Salidroside protects against bleomycin-induced pulmonary fibrosis: activation of Nrf2-antioxidant signaling, and inhibition of NF-κB and TGF-β1/Smad-2/-3 pathways

Haiying Tang, Lili Gao, Jingwei Mao, Huanyu He, Jia Liu, Xin Cai, Hongli Lin, Taihua Wu

Pulmonary fibrosis (PF) can severely disrupt lung function, leading to fatal consequences. Salidroside is a principal active ingredient of Rhodiola rosea and has recently been reported to protect against lung injures. The present study was aimed at exploring its therapeutic effects on PF. Lung fibrotic injuries were induced in SD rats by a single intratracheal instillation of 5 mg/kg bleomycin (BLM). Then, these rats were administrated with 50, 100, or 200 mg/kg salidroside for 28 days.

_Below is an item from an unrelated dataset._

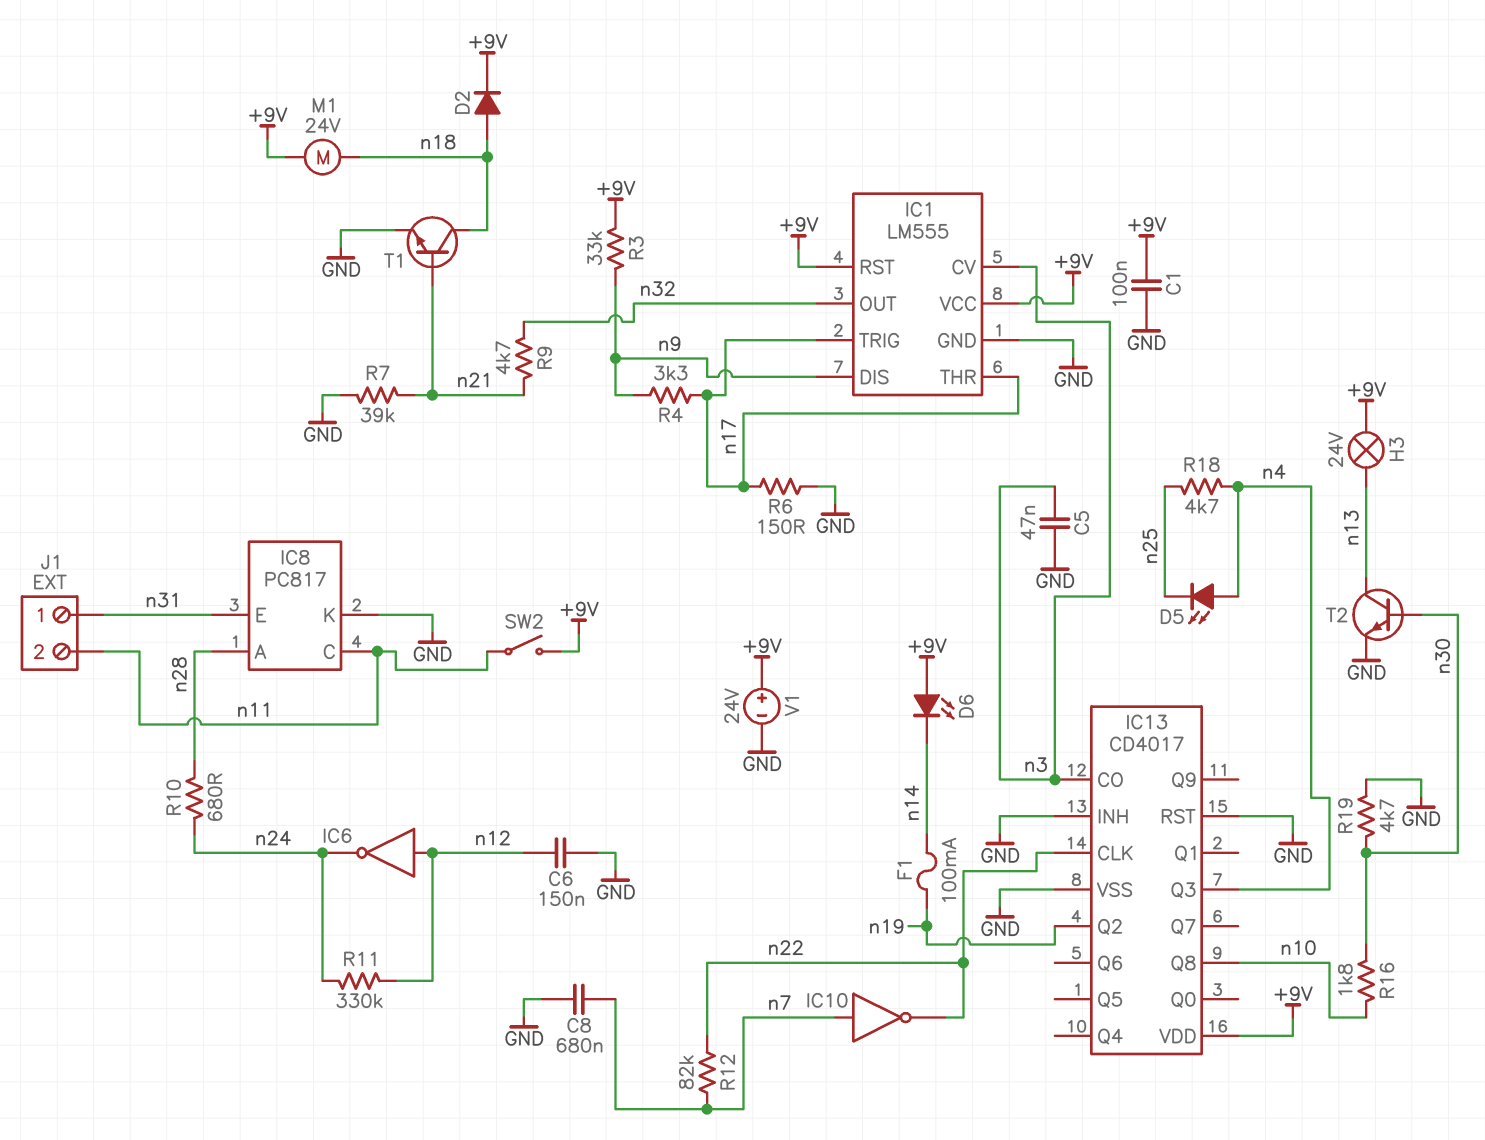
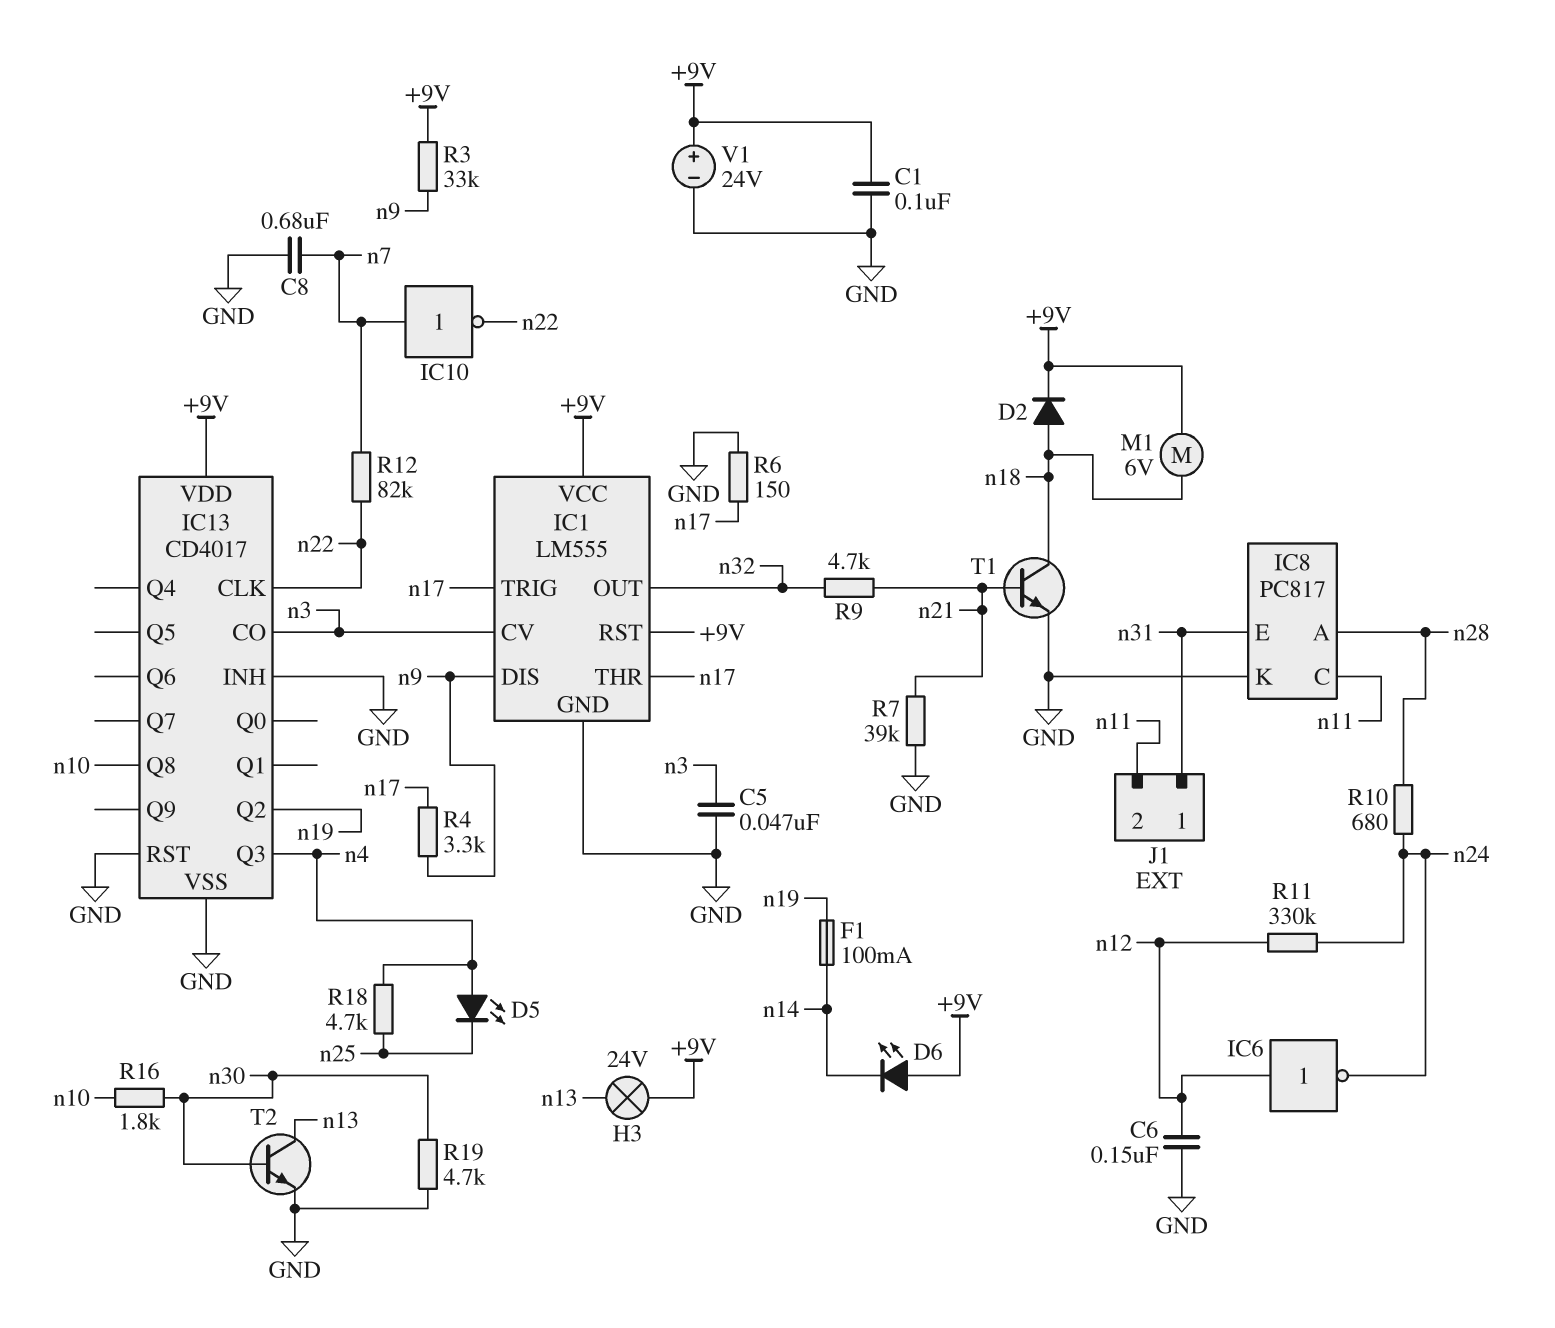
M1: motor 24V (+9V, n18) -> motor 6V (+9V, n18)
SW2: switch (+9V, n11) -> none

BLM-triggered structure distortion, collagen overproduction, excessive inflammatory infiltration, and pro-inflammatory cytokine release, and oxidative stress damages in lung tissues were attenuated by salidroside in a dose-dependent manner. Furthermore, salidroside was noted to inhibit IκBα phosphorylation and nuclear factor kappa B (NF-κB) p65 nuclear accumulation while activating Nrf2-antioxidant signaling in BLM-treated lungs. Downregulation of E-cadherin and upregulation of vimentin, fibronectin, and α-smooth muscle actin (α-SMA) indicated an epithelial-mesenchymal transition (EMT)-like shift in BLM-treated lungs. These changes were suppressed by salidroside. The expression of TGF-β1 and the phosphorylation of its downstream targets, Smad-2/-3, were enhanced by BLM, but weakened by salidroside. Additionally, salidroside was capable of reversing the recombinant TGF-β1-induced EMT-like changes in alveolar epithelial cells in vitro. Our study reveals that salidroside's protective effects against fibrotic lung injuries are correlated to its anti-inflammatory, antioxidative, and antifibrotic properties.